Assessment for learning
- is embedded in a view of teaching and learning of which it is an essential part. Assessment for learning is not something extra or ‘bolted on’ that a teacher has to do. Student learning is the principal aim of schools and assessment for learning aims to provide students with the skills and strategies for taking the next steps in their learning;
- involves sharing learning goals with students. If students understand the main purposes of their learning and what they are aiming for, they are more likely to grasp what they need to do to achieve it;
- aims to help students to know and recognize the standards that they are aiming for. Learners need to be clear about exactly what they have to achieve in order to progress. They should have access to the criteria that will be used to judge this, and be shown examples or models where other learners have been successful. Students need to understand what counts as ‘good work’;
- involves students in peer and self-assessment. Ultimately, learners must be responsible for their own learning; the teacher cannot do that for them. So students must be actively involved in the process and need to be encouraged to see for themselves how they have progressed in their learning and what it is they need to do to improve. Teachers need to encourage students to review their work critically and constructively;
- provides feedback, which leads to students recognizing their next steps and how to take them. Feedback should be about the qualities of the work with specific advice on what needs to be done in order to improve. Students need to be given the time to act on advice and make decisions about their work, rather than being the passive recipients of teachers’ judgements;
- involves both teacher and student in reviewing and reflecting on assessment data (information). Students need to have opportunities to communicate their evolving understanding and to act on the feedback they are given. The interaction between teacher and student is an important element of developing understanding and promoting learning;
- is underpinned by confidence that every student can improve. Poor feedback can lead to students believing that they lack ‘ability’ and are not able to learn. Students will only invest effort in a task if they believe they can achieve something. The expectation in the classroom needs to be that every student can make progress in his or her learning.

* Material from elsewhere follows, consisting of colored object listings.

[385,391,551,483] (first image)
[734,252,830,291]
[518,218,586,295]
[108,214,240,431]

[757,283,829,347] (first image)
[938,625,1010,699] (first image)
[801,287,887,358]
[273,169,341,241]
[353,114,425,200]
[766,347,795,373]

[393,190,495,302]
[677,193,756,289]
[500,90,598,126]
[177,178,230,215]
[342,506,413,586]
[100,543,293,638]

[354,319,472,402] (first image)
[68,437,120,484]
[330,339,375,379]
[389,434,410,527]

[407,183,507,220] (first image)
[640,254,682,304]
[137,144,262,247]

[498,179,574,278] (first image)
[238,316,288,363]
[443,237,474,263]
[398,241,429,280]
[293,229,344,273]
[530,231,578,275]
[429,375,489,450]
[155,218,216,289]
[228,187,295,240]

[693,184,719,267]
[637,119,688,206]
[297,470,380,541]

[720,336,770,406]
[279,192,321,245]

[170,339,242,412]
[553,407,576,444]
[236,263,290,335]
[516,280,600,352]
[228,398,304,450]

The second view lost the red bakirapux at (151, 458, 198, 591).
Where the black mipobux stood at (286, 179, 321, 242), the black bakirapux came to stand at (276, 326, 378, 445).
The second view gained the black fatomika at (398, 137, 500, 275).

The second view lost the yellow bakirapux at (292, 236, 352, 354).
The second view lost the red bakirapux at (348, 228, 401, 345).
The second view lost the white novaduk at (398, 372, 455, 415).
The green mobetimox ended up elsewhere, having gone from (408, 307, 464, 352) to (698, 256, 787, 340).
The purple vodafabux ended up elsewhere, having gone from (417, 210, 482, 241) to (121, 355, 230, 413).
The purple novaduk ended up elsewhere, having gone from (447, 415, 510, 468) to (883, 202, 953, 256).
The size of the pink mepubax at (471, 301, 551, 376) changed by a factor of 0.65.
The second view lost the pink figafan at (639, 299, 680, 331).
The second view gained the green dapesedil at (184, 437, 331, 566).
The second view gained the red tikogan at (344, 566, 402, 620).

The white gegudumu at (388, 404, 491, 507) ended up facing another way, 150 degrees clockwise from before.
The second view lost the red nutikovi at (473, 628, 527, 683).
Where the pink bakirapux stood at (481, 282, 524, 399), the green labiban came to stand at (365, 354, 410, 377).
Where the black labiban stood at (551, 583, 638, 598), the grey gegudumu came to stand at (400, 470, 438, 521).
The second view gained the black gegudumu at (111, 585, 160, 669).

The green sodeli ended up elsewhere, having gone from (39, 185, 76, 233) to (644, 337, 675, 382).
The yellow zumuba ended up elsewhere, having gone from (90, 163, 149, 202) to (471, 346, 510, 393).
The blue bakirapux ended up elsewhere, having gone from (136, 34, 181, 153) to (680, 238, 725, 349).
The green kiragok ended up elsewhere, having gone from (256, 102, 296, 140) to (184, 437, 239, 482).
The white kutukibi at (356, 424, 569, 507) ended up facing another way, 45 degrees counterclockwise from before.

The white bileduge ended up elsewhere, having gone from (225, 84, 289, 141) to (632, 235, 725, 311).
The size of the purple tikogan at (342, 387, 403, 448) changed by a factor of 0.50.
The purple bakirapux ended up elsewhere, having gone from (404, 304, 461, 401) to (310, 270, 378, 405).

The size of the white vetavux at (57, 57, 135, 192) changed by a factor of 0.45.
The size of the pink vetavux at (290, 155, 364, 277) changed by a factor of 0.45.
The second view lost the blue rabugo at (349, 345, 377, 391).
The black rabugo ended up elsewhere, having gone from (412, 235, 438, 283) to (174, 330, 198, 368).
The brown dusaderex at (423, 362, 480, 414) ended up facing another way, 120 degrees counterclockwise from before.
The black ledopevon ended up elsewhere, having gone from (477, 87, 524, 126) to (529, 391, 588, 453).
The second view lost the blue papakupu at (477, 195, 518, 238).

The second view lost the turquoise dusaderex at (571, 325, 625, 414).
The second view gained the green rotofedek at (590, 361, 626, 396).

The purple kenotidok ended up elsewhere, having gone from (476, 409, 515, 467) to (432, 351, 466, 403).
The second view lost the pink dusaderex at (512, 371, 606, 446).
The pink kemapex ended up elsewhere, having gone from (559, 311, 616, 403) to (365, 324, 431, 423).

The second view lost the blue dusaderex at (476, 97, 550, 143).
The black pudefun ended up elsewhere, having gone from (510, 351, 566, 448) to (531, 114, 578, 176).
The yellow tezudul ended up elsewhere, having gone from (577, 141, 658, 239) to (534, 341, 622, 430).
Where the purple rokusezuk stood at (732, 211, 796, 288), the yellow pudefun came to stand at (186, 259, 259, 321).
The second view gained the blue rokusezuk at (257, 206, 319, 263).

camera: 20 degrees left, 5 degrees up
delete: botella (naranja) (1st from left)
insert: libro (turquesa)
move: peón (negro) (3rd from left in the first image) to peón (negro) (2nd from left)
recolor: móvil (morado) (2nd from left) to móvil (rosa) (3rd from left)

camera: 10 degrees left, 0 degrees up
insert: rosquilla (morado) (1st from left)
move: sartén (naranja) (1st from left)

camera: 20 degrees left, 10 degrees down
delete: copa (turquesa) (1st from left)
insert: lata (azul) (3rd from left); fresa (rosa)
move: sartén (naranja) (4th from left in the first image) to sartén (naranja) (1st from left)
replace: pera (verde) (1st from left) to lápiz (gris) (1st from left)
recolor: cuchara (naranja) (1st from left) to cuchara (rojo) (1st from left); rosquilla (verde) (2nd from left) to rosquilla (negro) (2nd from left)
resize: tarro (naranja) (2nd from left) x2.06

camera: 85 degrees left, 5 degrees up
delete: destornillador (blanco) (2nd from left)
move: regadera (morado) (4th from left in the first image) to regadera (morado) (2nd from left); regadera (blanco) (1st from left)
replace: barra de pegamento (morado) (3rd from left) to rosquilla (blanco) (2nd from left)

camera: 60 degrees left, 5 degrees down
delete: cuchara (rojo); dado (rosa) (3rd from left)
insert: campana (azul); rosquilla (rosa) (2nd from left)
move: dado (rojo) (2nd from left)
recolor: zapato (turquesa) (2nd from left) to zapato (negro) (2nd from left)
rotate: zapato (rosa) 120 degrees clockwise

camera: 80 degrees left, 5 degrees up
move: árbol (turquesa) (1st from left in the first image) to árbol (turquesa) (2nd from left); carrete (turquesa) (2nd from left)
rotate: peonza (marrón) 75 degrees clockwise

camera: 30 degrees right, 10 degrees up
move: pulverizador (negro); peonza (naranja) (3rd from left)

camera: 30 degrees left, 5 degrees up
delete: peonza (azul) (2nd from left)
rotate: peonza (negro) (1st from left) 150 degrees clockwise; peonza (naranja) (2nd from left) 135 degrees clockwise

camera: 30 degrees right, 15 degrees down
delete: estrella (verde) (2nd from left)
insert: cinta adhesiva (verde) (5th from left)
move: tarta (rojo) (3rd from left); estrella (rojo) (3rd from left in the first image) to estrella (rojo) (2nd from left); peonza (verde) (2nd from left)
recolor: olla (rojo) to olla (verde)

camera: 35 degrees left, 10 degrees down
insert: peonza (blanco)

How might we use Assessment for Learning?
Key Characteristics of Assessment for Learning and Teaching Strategies
- Share learning objectives at the beginning of the lesson and, where appropriate, during the lesson, in language that students can understand
- Use these objectives as the basis for questioning and feedback during class discussions.
- Evaluate this feedback in relation to the achievement of the learning objectives to inform the next stages of planning.
- Show students work that has met the criteria with explanations of why
- Give students clear success criteria and then relate them to the learning objectives
- Model what it should look like, for example, exemplify good writing on the board
- Ensure that there are clear, shared expectations about the presentation of work
- Provide displays of students’ work which show work in progress as well as finished products
- Give students clear opportunities to talk about what they have learned and what they have found difficult, using the learning objectives as a focus
- Encourage students to work/discuss together, focusing on how to improve
- Ask students to explain their thinking: ‘How did you get that answer?’
- Give time for students to reflect upon their learning
- Identify with students the next steps in learning
- Value oral as well as written feedback
- Ensure feedback is constructive as well as positive, identifying what the student has done well, what needs to be done to improve and how to do it
- Identify the next steps for groups and individuals as appropriate
- Identify small steps to enable students to see their progress, thus building confidence and self-esteem
- Encourage students to explain their thinking and reasoning within a secure classroom ethos
- Reflect with students on their work, for example through a storyboard of steps taken during an investigation
- Choose appropriate tasks to provide quality information (with emphasis on process, not just the correct answer)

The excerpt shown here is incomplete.